These are two different opinions as to who is the correct winner of a well-defined election. The interesting question, to my mind, is not whether A or B is the rightful winner, but what makes him so: this is the semantic question. Without an answer to it, the topic is built on sand.
Saari’s procedure turns philosophical logic on its head: he determines truth by applying logical relations instead of validating the relations against a concept of truth. His method follows Arrow’s, and Arrow’s follows American constitutional history, in which the requirement for proportionality in the House of Representatives has been derailed by arguments derived from monotonicity criteria.
I can see 3 possible approaches to voting semantics. The first, which I will call formalistic, descends from Arrow. It holds that the ballots are the ultimate reality, making no reference to anything beyond themselves, so that voting truth lies in some logico-arithmetic property of the counts. To the best of my knowledge no actual semantics have been proposed in this family, which is more an implicit rejection of alternatives than a positive proposal.
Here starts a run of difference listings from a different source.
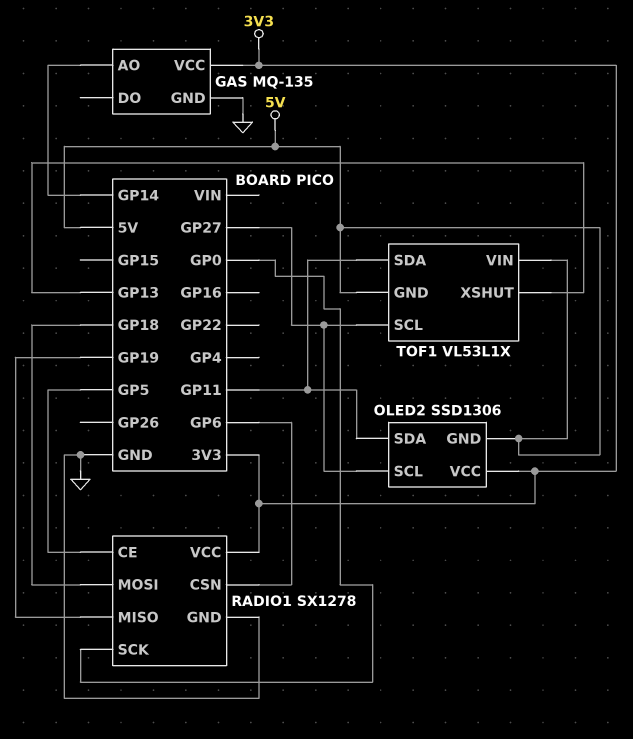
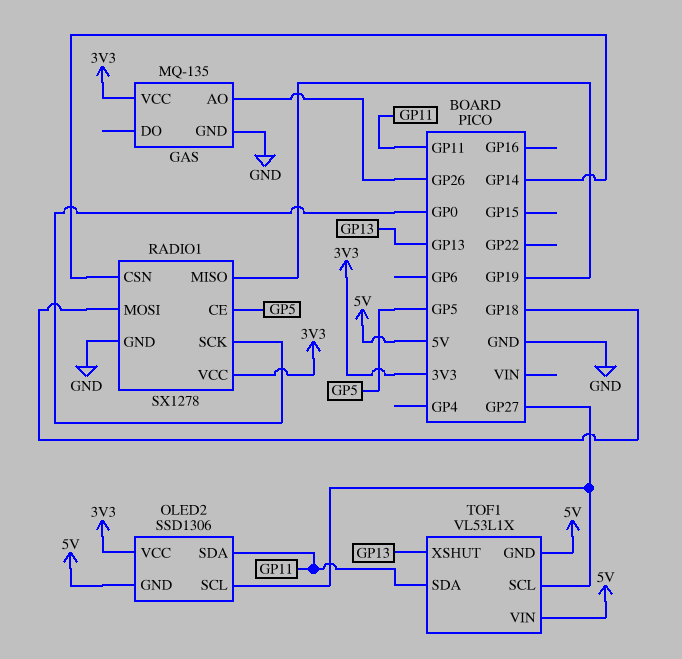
GAS pin AO: GP14 -> GP26
RADIO1 pin CSN: GP6 -> GP14

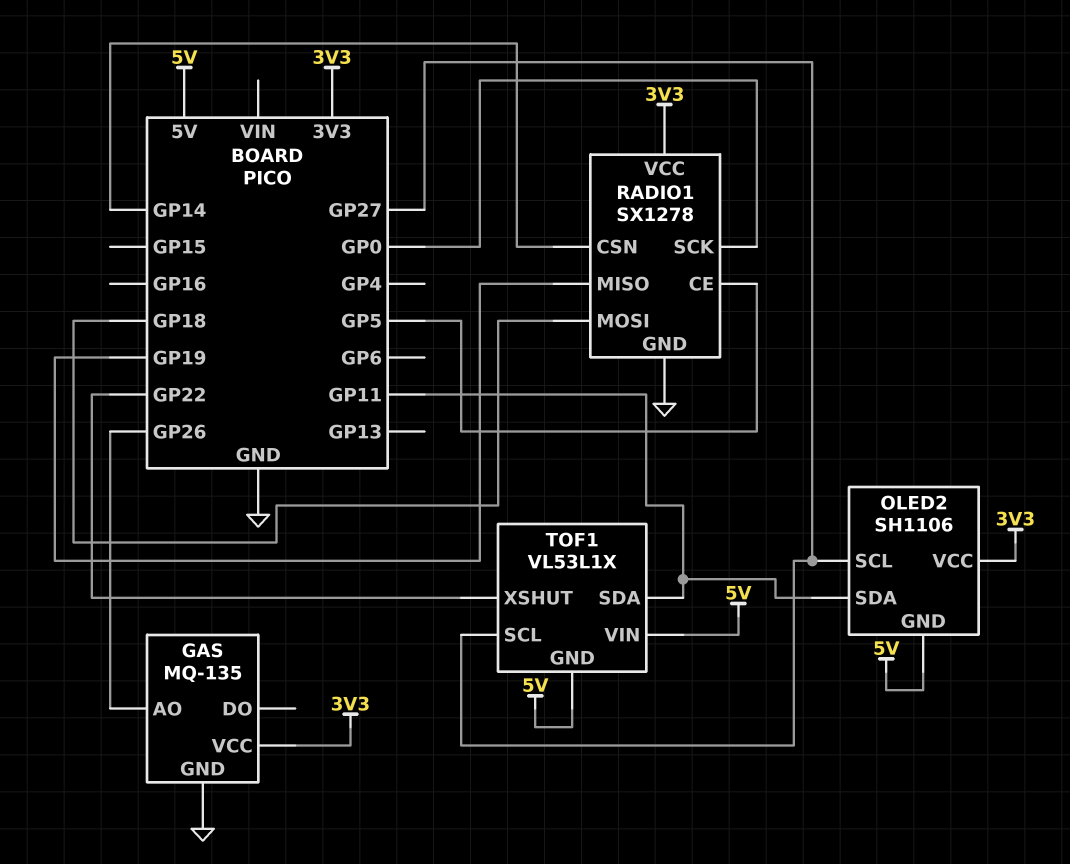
OLED2: SSD1306 -> SH1106
TOF1 pin XSHUT: GP13 -> GP22

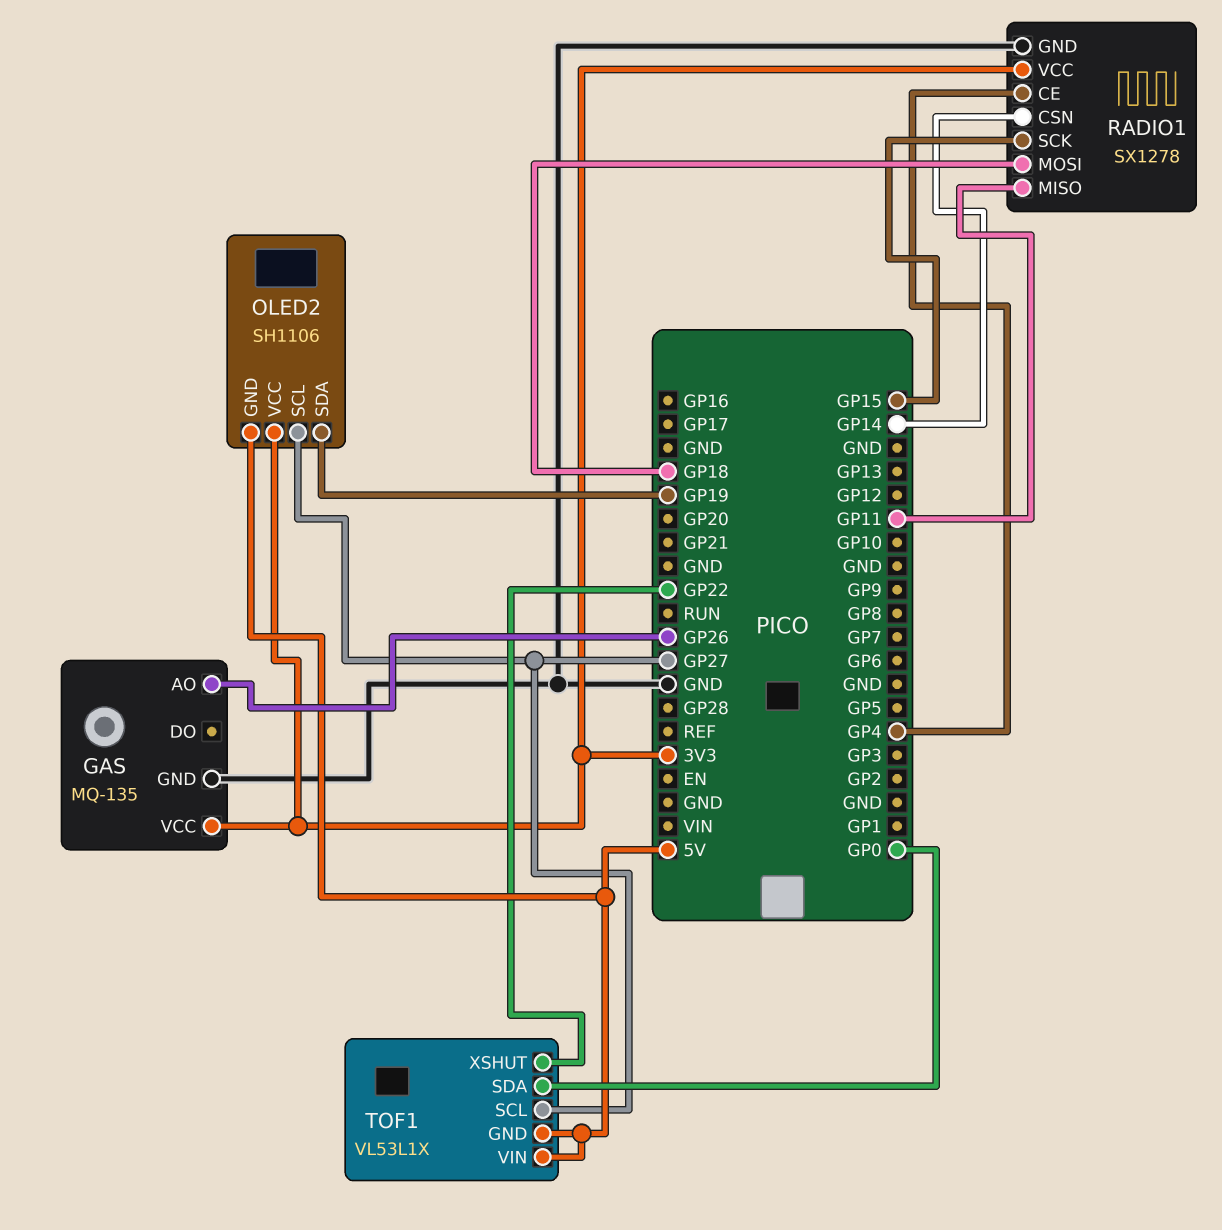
OLED2 pin SDA: GP11 -> GP19
RADIO1 pin CE: GP5 -> GP4
RADIO1 pin MISO: GP19 -> GP11
RADIO1 pin SCK: GP0 -> GP15
TOF1 pin SDA: GP11 -> GP0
The most basic non-formalist semantics might be termed Tarskian, or free-variable, semantics. This makes reference to external facts in the simplest way. Consider a jury model (otherwise known as a ‘valence model’) in which 9 voters vote A>B and 1 votes B>A. It would be possible to say that a majority vote was right so long as A was in fact the better candidate. This was possibly in Condorcet’s mind; it’s a view I used to hold some sympathy for, but it doesn’t seem to capture the truth of the matter. The correctness of an electoral decision should lie in whether it makes the best use of the evidence available to it, not in whether it ‘lucks out’ on hidden facts.
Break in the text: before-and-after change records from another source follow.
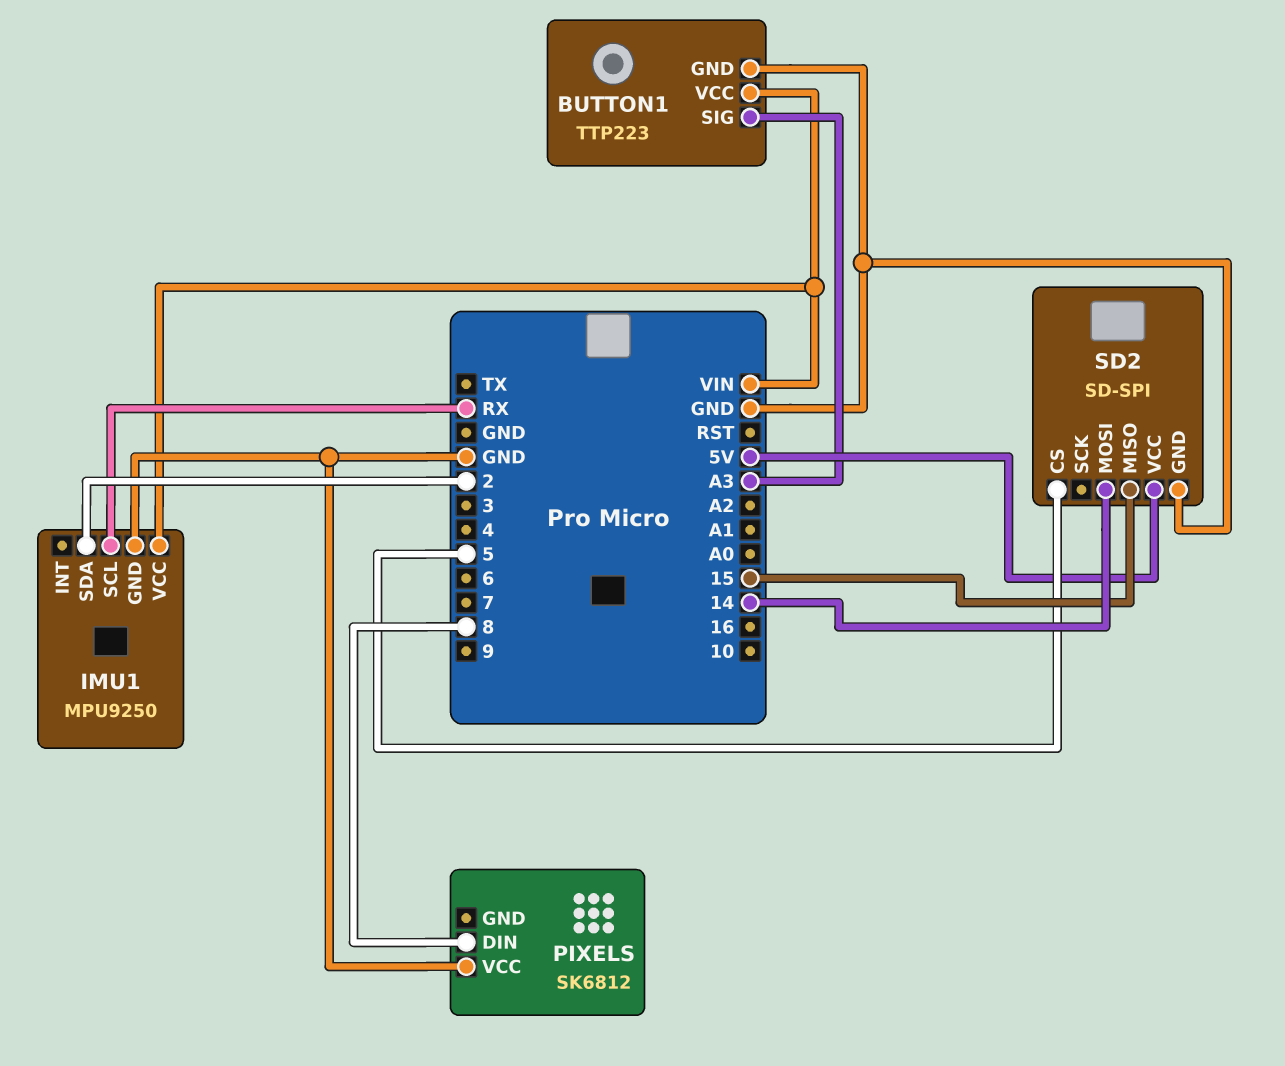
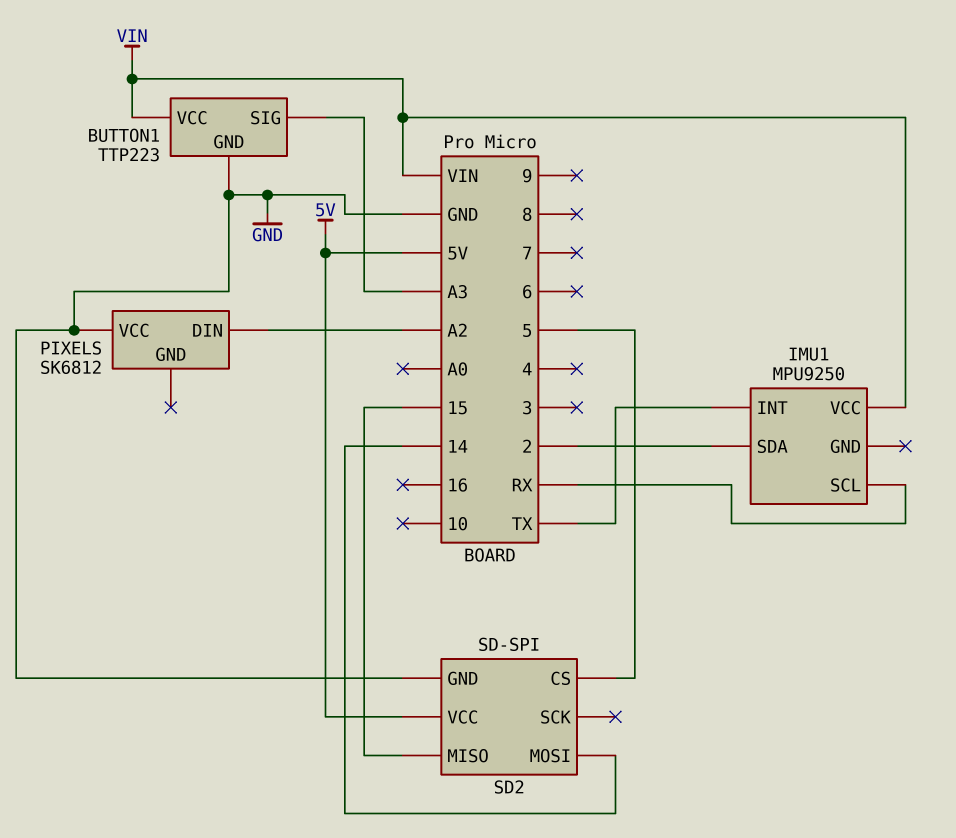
IMU1 pin GND: GND -> none
IMU1 pin INT: none -> TX
PIXELS pin DIN: 8 -> A2

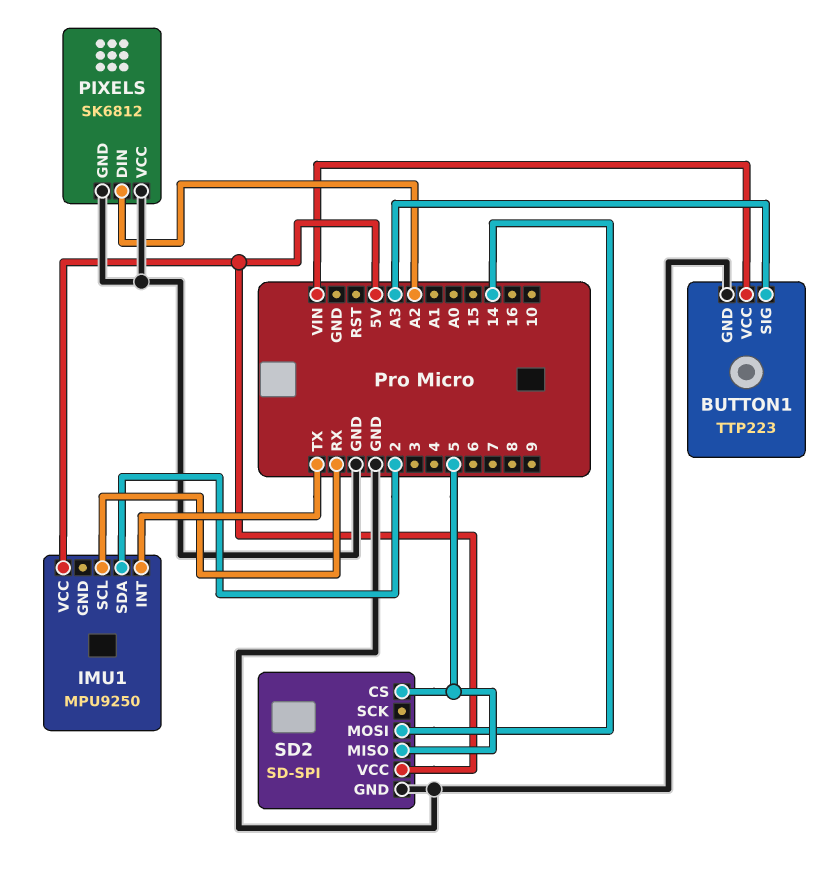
IMU1 pin VCC: VIN -> 5V
PIXELS pin GND: none -> GND
SD2 pin MISO: 15 -> 5

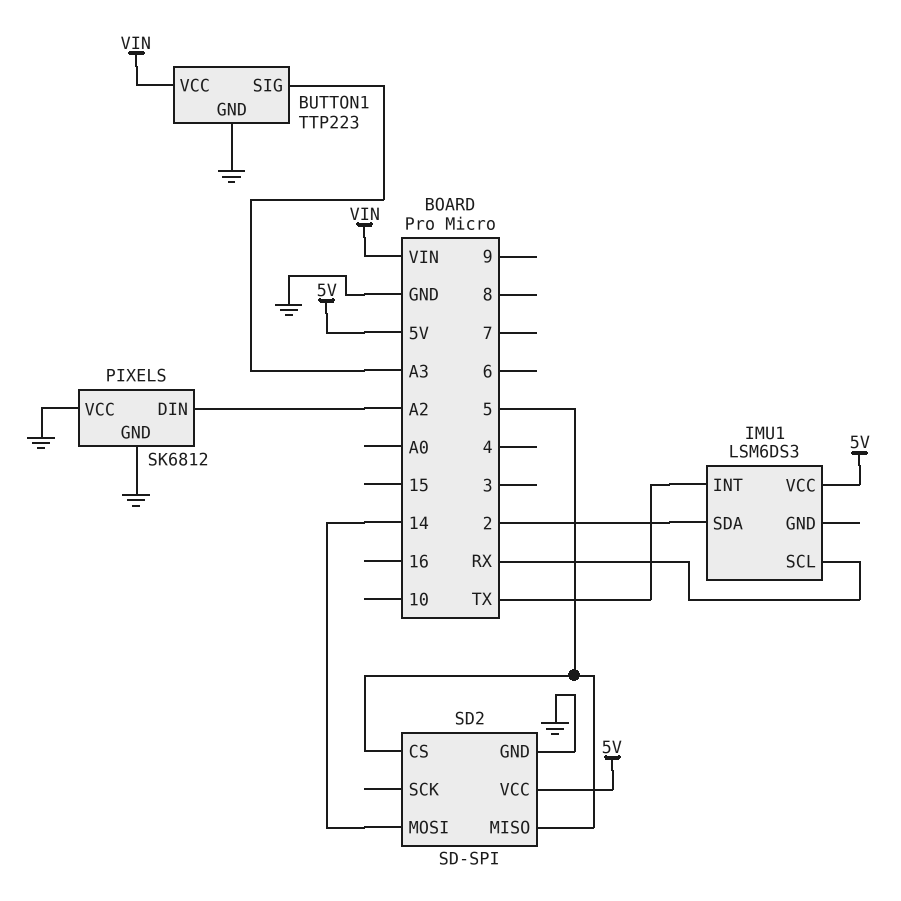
IMU1: MPU9250 -> LSM6DS3

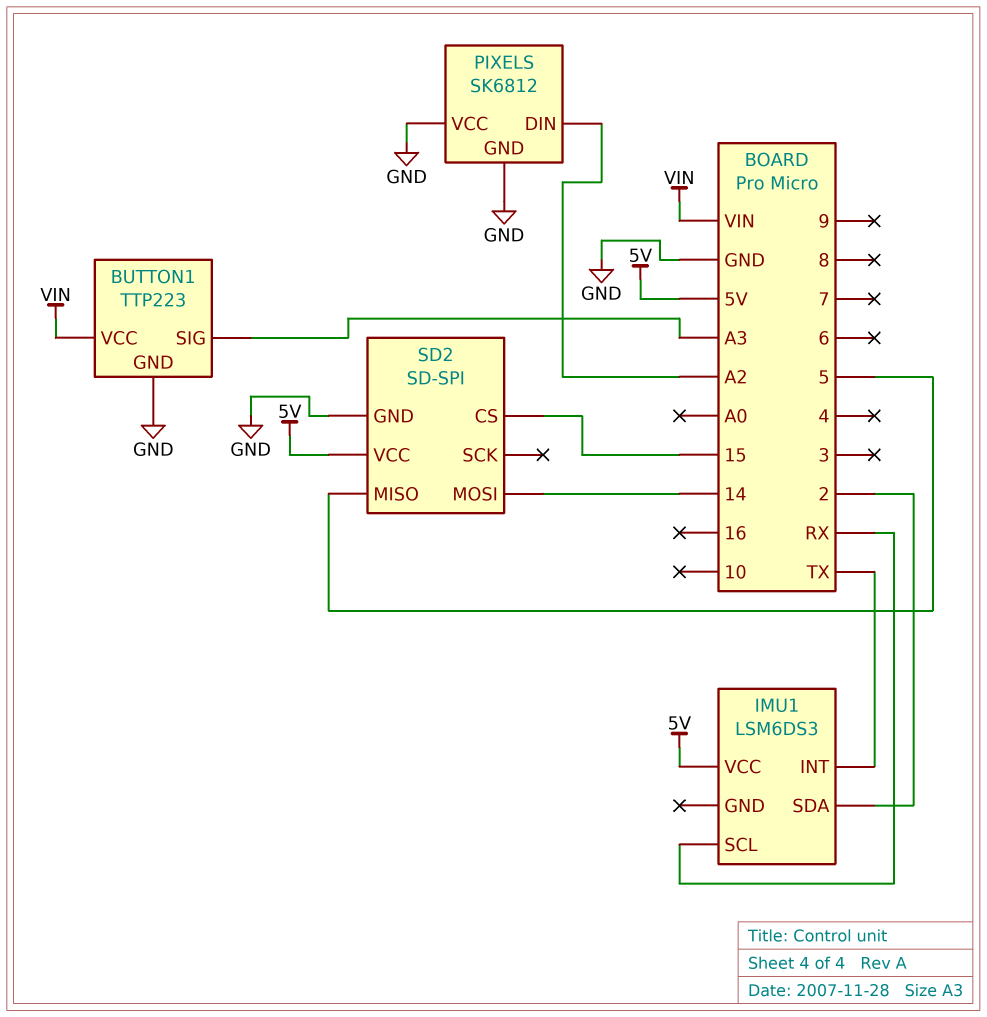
SD2 pin CS: 5 -> 15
My preference is for ‘bound-variable’ semantics; for instance we might say that a voting method elects the right candidate under a jury model if it elects the candidate who is likeliest to be best, or under a spatial model if it elects the candidate whose sum of distances from voters is most likely to be least. (These definitions are illustrative, and can be modified.) I suspect that bound-variable semantics are closer to Condorcet’s view. External facts are now relevant, but they are quantified or integrated over, thereby avoiding making the truth of electoral decisions depend on contingent facts unavailable to them.
Bound-variable semantics need to be based on a model of the electoral process, and since more than one model is available, they must offer alternative meanings. It may easily happen that an election has different rightful winners under different semantics. The Borda count is likely to coincide with the truth under a jury model while Condorcet methods are likelier to do so under a spatial model.
Further bound-variable semantics are implicit in evaluations conducted by Robert F. Bordley in 1983 and by Warren D. Smith in 2000. The former is closely related to a jury model while the latter is sui generis, but neither is of great interest and I do not discuss them further.
The natural technique for binding the variables is Bayesian marginalisation, and if we make use of it we may talk of bound-variable semantics as ‘Bayesian’.
Voting semantics can be put to work in connection with the logical voting criteria. The golden precept of philosophical logic is that inference rules must be validated against the semantics; and given the propensity of the criteria to run into contradiction, this need can nowhere be more imperative.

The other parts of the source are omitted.